Even though I didn’t know it was the “official” term for what I did, I’d been exercising my descriptive writing muscles throughout every book I’ve published.

When I first heard the term in a Master Class, I explored the concept closer. After all, getting lost in creating new worlds inhabited by new people (or unusual aliens) is what inspires me to write!

 

What is Descriptive Writing?

In its purest definition, descriptive writing is describing a person, place, or thing in such a way that a picture forms in the reader’s mind.

Descriptive WC

Descriptive writing involves paying close attention to the details, using all five senses and the following techniques:

 

  • Analogies, similes, and metaphors
  • Precise language using specific adjectives, nouns, and strong action verbs.
  • Being organized. This may include elements like chronology (time), location, and order of importance. 
    • When describing a person, it includes a physical description along with how the person thinks, feels, and acts. 

Let’s dive deeper.

dive in

 

How to Incorporate Descriptive Writing 

Describing helps the reader clearly imagine places, characters, and objects, and there are many ways to do this:

The Almighty Adjective

One of the best ways to get the most out of an adjective is to look up the word origins to get a clearer idea if it’s the right word to use.

If you’re trying to describe an “oxymoron”, the word originates from the mid-17th century from Greek oxumōron, neuter (used as a noun) of oxumōros pointedly foolish’,  

Use Words that Describe More than Appearance

An old building could be a ramshackle old building. A person could be vivacious and sprightly instead of young. Avoid just using physical aspects (i.e. eye color) by themselves. Add a sprinkling of “gentle” or “piercing” to eyes that are “more green than blue.”

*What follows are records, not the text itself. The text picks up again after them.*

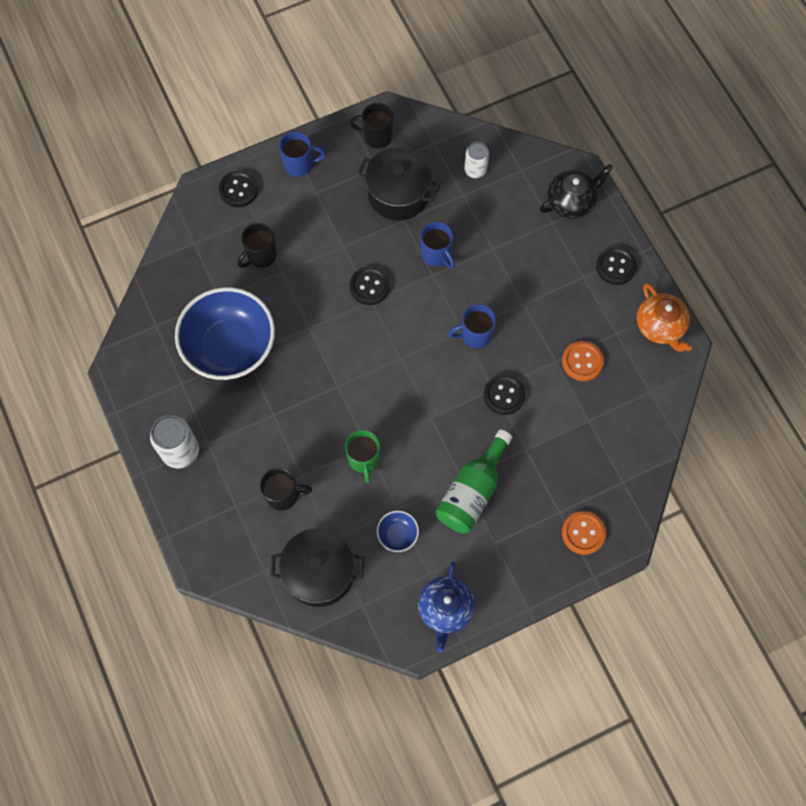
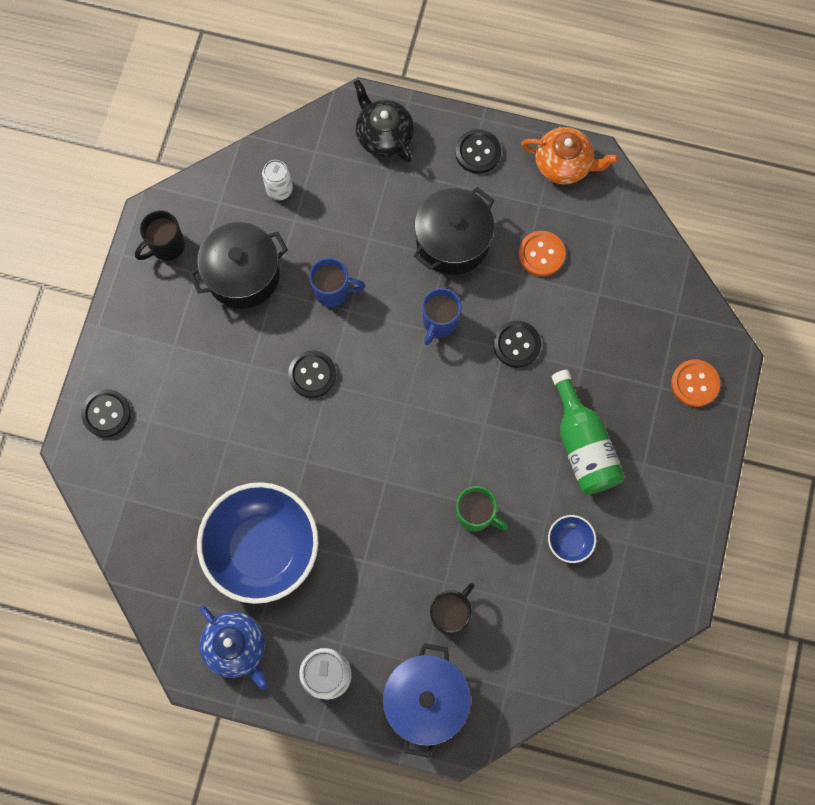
camera: 50 degrees left, 5 degrees up
(213, 525) = (426, 700): none -> blue pot
(261, 256) = (194, 447): black mug -> none
(300, 165) = (131, 337): blue mug -> none
(319, 573) = (549, 638): black pot -> black pot (452, 241)
(445, 609) = (669, 555): blue teapot -> blue teapot (236, 647)
(571, 201) = (384, 136): black teapot -> black teapot turned 45 degrees counterclockwise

Example: “His all-black coat glistens in the late afternoon sun. His face displays a strong confidence with his nostrils flared, his veins bulging from his cheekbones, and his fiery black eyes burning holes into the souls of those who stare into them.”Jamell Wilson, 2005 

When Describing a Place, Start With the First Thing That Strikes You about It 

Think about what you would notice first.

On a building do you first notice a sign? a window? or the material it was built with? Consider focusing on an attribute you’d be elaborating later in the story. 

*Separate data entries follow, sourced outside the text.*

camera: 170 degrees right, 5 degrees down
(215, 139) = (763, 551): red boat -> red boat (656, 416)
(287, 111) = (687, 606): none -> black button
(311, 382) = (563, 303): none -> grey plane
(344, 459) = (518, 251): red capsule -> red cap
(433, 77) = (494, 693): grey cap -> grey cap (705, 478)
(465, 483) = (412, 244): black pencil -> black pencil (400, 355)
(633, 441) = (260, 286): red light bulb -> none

Example: “It wasn’t that the building was tall, it was. It shot straight from the ground into the clouds and seemed to go for miles.” 

lightbulb

 

Make the Readers Feel What It’s Like to Be in the Place

Add sensory details to appeal to your sense of smell, touch, or hearing.

Examples: 

  • “The lightbulb threw off a blaze so bright it was almost violet.”

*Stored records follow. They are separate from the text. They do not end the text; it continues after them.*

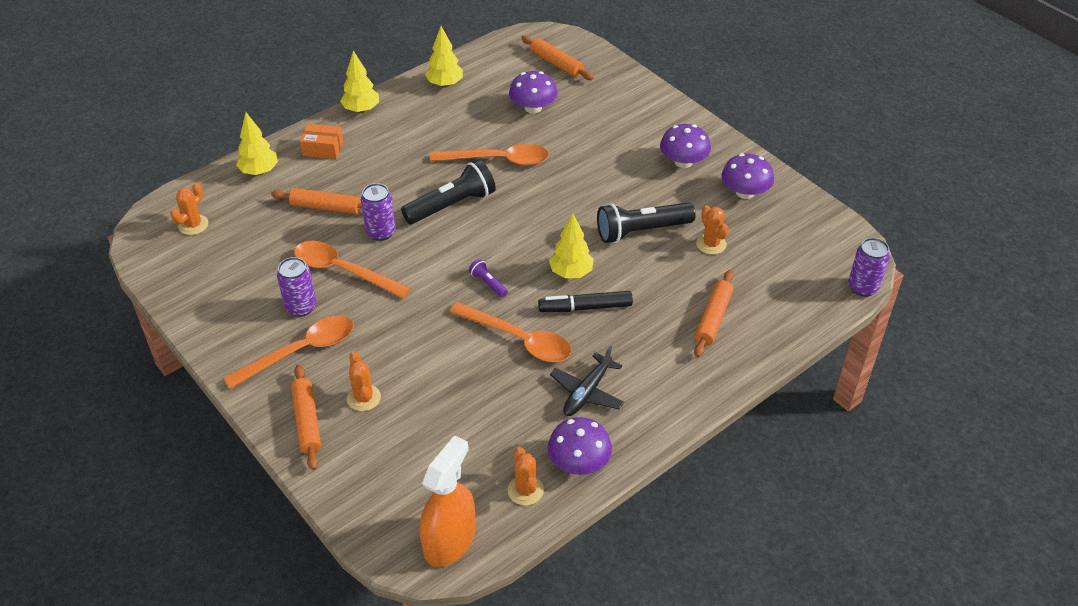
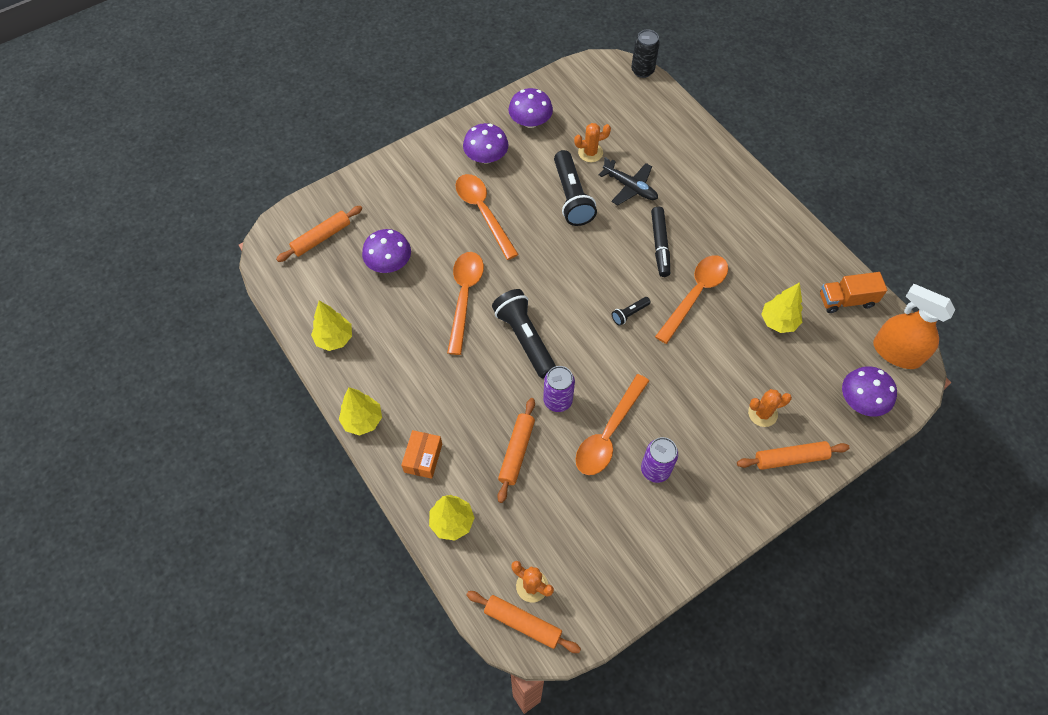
camera: 85 degrees left, 15 degrees up
(300, 351) = (710, 467): orange spoon -> orange spoon (483, 212)
(488, 283) = (629, 314): purple flashlight -> black flashlight
(525, 490) = (846, 300): orange cactus -> orange truck
(571, 273) = (619, 251): yellow tree -> yellow tree (778, 322)
(579, 462) = (817, 264): purple mushroom -> purple mushroom (861, 400)
(587, 392) = (750, 252): black plane -> black plane (630, 187)
(713, 318) = (673, 163): orange rolling pin -> orange rolling pin (522, 623)
(863, 287) = (642, 70): purple can -> black can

  • “The bag crinkled sharply when opened.”

  • “The wood of the tree was biting and rough enough that it scratched her hand when she brushed against it.”

  • “The spaghetti was so garlicky and salty he gulped a whole glass of soda after one bite.” 

 

Use Character Point of View (POV) to Filter Descriptions 

Using the POV of my character is one of my favorite ways to describe another person or place.

An introverted character would describe the noise and action at a party much differently than an extrovert would.

If you have multiple points of view in your story, you might show the scene from their different viewpoints.

When you filter the description through a character POV, it’s a way for the reader to feel and think about what that character does. Using this subtle way to describe their personalities helps make your characters real. 

The secret history

For example, Donna Tartt in The Secret History describes her character Bunny (Edmund) Corcoran like this:

“He wore the same jacket every day, a shapeless brown tweed that was frayed at the elbows and short in the sleeves, and his sandy hair was parted on the left, so a long forelock fell over one bespectacled eye.” 

The description of this man’s clothes is a precursor to his character. Further on in the story, we learn Bunny has a “honking” voice who is invasive and unreflective. Given these clues throughout the story, it deepens what the reader expects from the character.  

Have a Rich Vocabulary of Words Handy for Your Descriptions 

One of the easiest ways to categorize your characters is to divide them into the four simple types:

  • Sanguine: Bubbly/animated/emotional
  • Melancholic: Gloomy/dispirited/miserable
  • Phlegmatic: Calm/steadfast/gentle
  • Choleric: Reactive/outspoken/angers easily

So, if your heroine has a sanguine personality, she won’t dress all in black and frown at people. She might love the color yellow, bounce when she should stand still, and speak rapidly, so she’s hard to understand.

You get the idea.

A favorite tool of mine is The Emotion Thesaurus (second edition) by Angela Ackerman and Becca Puglist.

I was giddy with joy when they came out with the second edition. My copy of the first edition was so dog-eared, I had to put a rubber band around it to hold it together!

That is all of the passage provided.